How would you feel if we told you that your head is covered in squiggles? Don’t worry; it’s not just you. This is something that is true for all human skulls. Also, you don’t have to be too embarrassed about them as nobody can see the lines because your scalp is covering them.
How Skulls Are Formed
As human skulls are made up of numerous different bones that fuse together rather than just one, there are squiggly lines on it that form over time. These lines are known as sutures. They are referred to as “cranial sutures” because “squiggly lines” is not a legitimate scientific term. There is a total of four, two of which are on the top of our skulls, one crosses the top in the middle, and the other effectively “crosses the T” with it lying over the breadth of the skulls.
The bones in our heads aren’t exactly lined up properly when we are born, which actually helps the infant go more easily through the birth canal, but when the baby is born, the bones begin to fuse together. Because the skull’s bones are not fused, the skull’s plates can compress and overlap more easily during birth and expand more quickly to accommodate the baby’s rapid brain development.
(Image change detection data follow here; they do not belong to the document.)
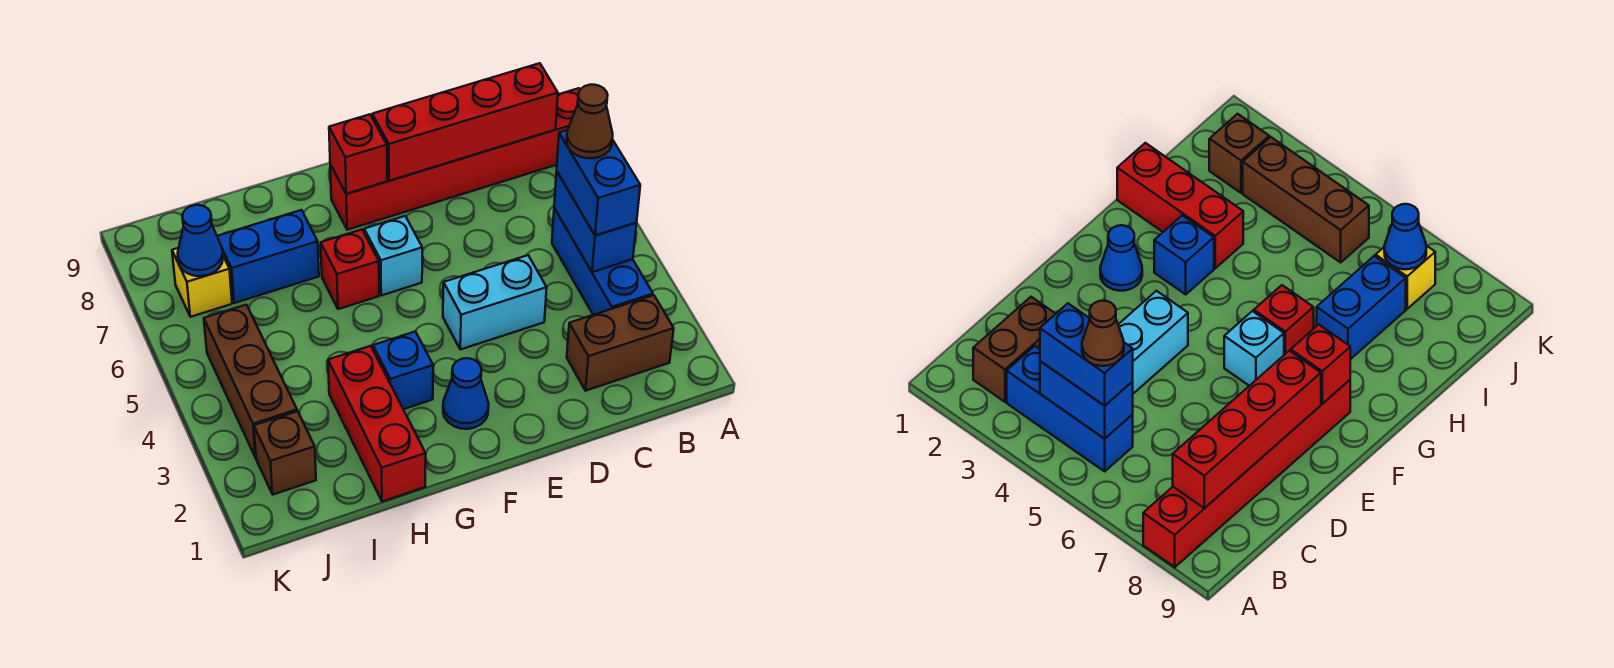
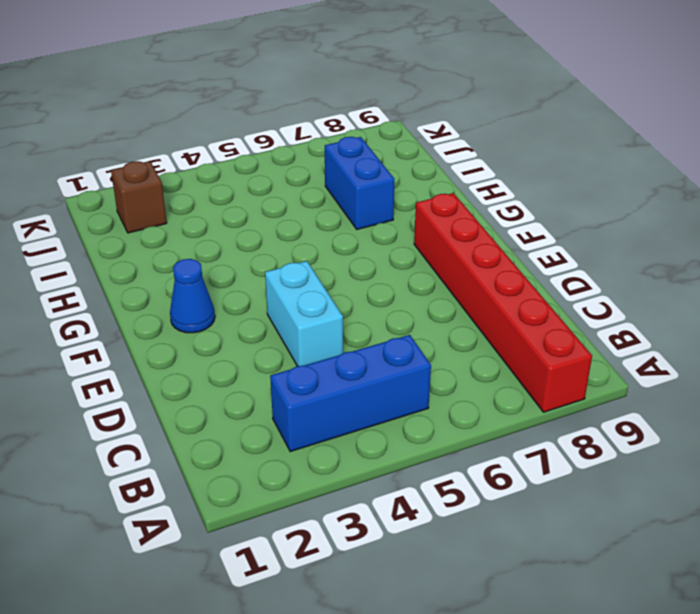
none -> brown brick B2:C2 level 1
none -> cyan brick F6 level 1
none -> blue brick G3 level 1

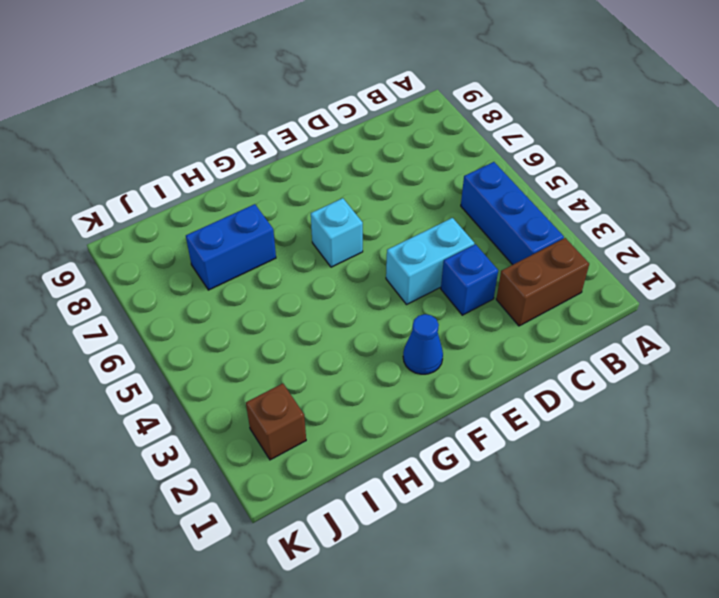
blue brick D3 level 1 -> blue brick G3 level 1
none -> red brick A8:F8 level 1
none -> red brick G6 level 1
none -> red brick H1:H3 level 1

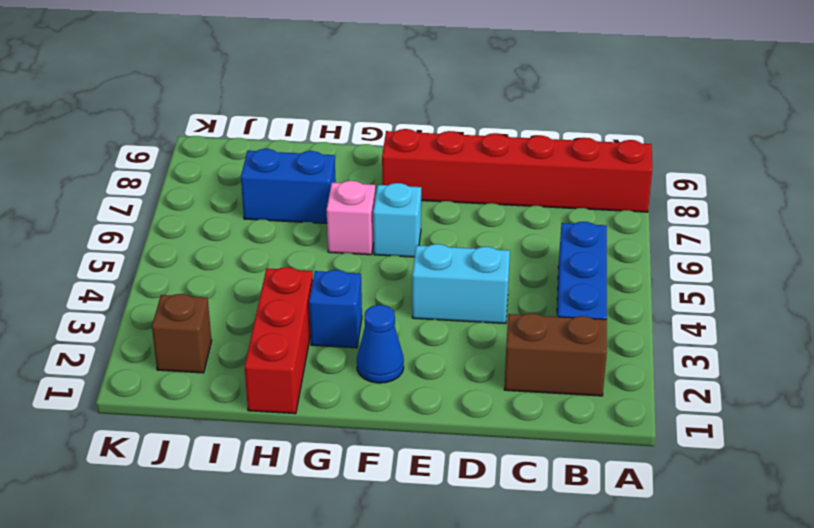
pink brick G6 level 1 -> red brick G6 level 1
none -> brown brick J3:J5 level 1
none -> yellow brick J7 level 1
none -> blue brick B4:B5 level 2

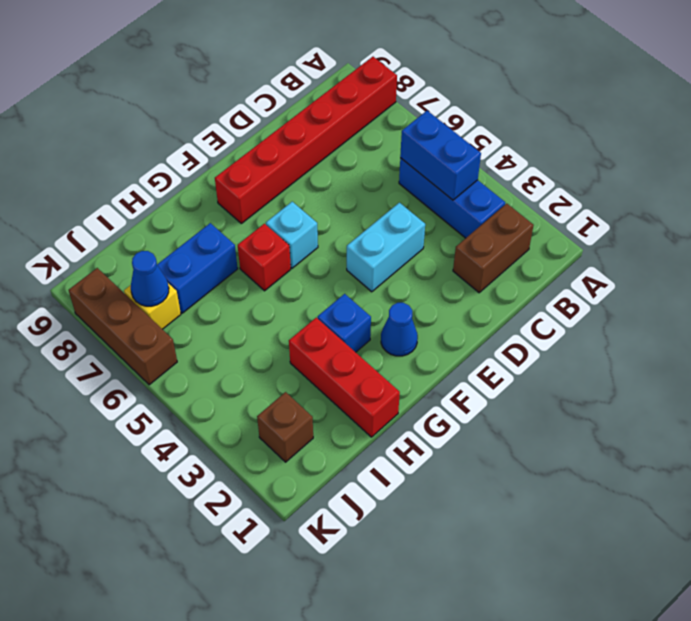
brown brick K6:K8 level 1 -> brown brick J3:J5 level 1
none -> red brick B8:E8 level 2
none -> red brick F8 level 2
none -> blue brick B4:B5 level 3

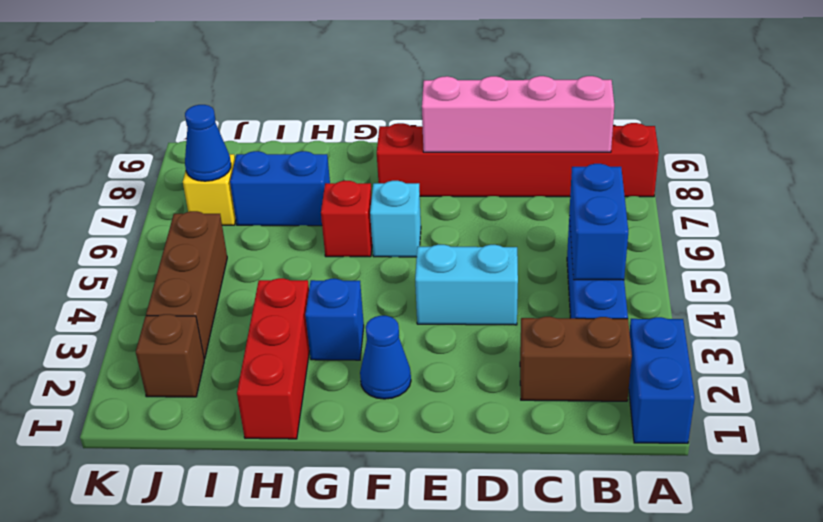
blue brick A1:A2 level 1 -> blue brick B4:B5 level 3
pink brick B8:E8 level 2 -> red brick B8:E8 level 2
none -> red brick F8 level 2
none -> brown cone B5 level 4

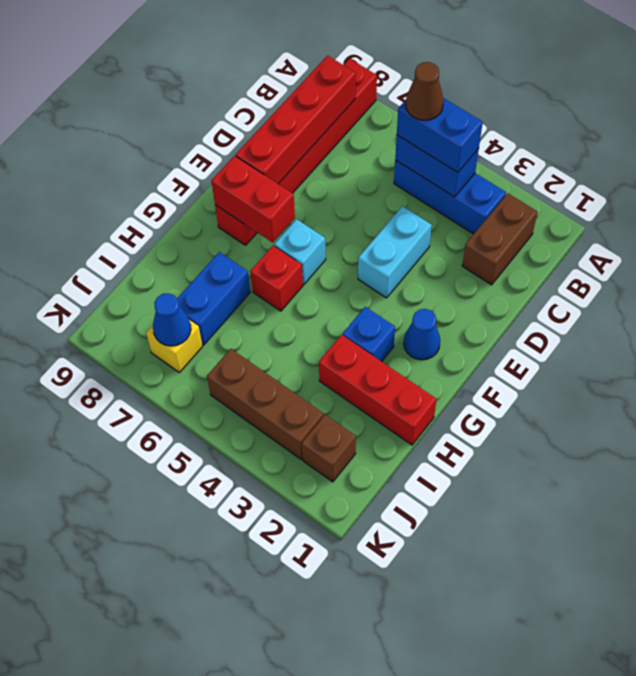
red brick F7:F8 level 2 -> red brick F8 level 2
As a result, the skull’s bones haven’t completely cemented together, which is why newborns have two “soft patches” on their heads. It resembles the peculiar stitch that appears when two previously separate pieces fuse together and leave a mark indicating the location of the joining point.
An Ancient Investigation
In order to understand more about the environment in which our brains reside, significant study on human skulls is still being done today. Recently, a group of experts working to investigate a 34-person crime that happened 5,000 years ago decided to utilize antique weaponry to bash a number of replica skulls to figure out which was most likely to be the cause of the passing.
We can benefit greatly from learning more about the skull, as it helped scientists to locate a case of archaic surgery gone wrong that seems to have ended up fatally for the patient. Trepanning, or drilling a large hole in the skull, has been practiced for thousands of years, and remarkably most patients survived the procedure, though obviously, not everyone did.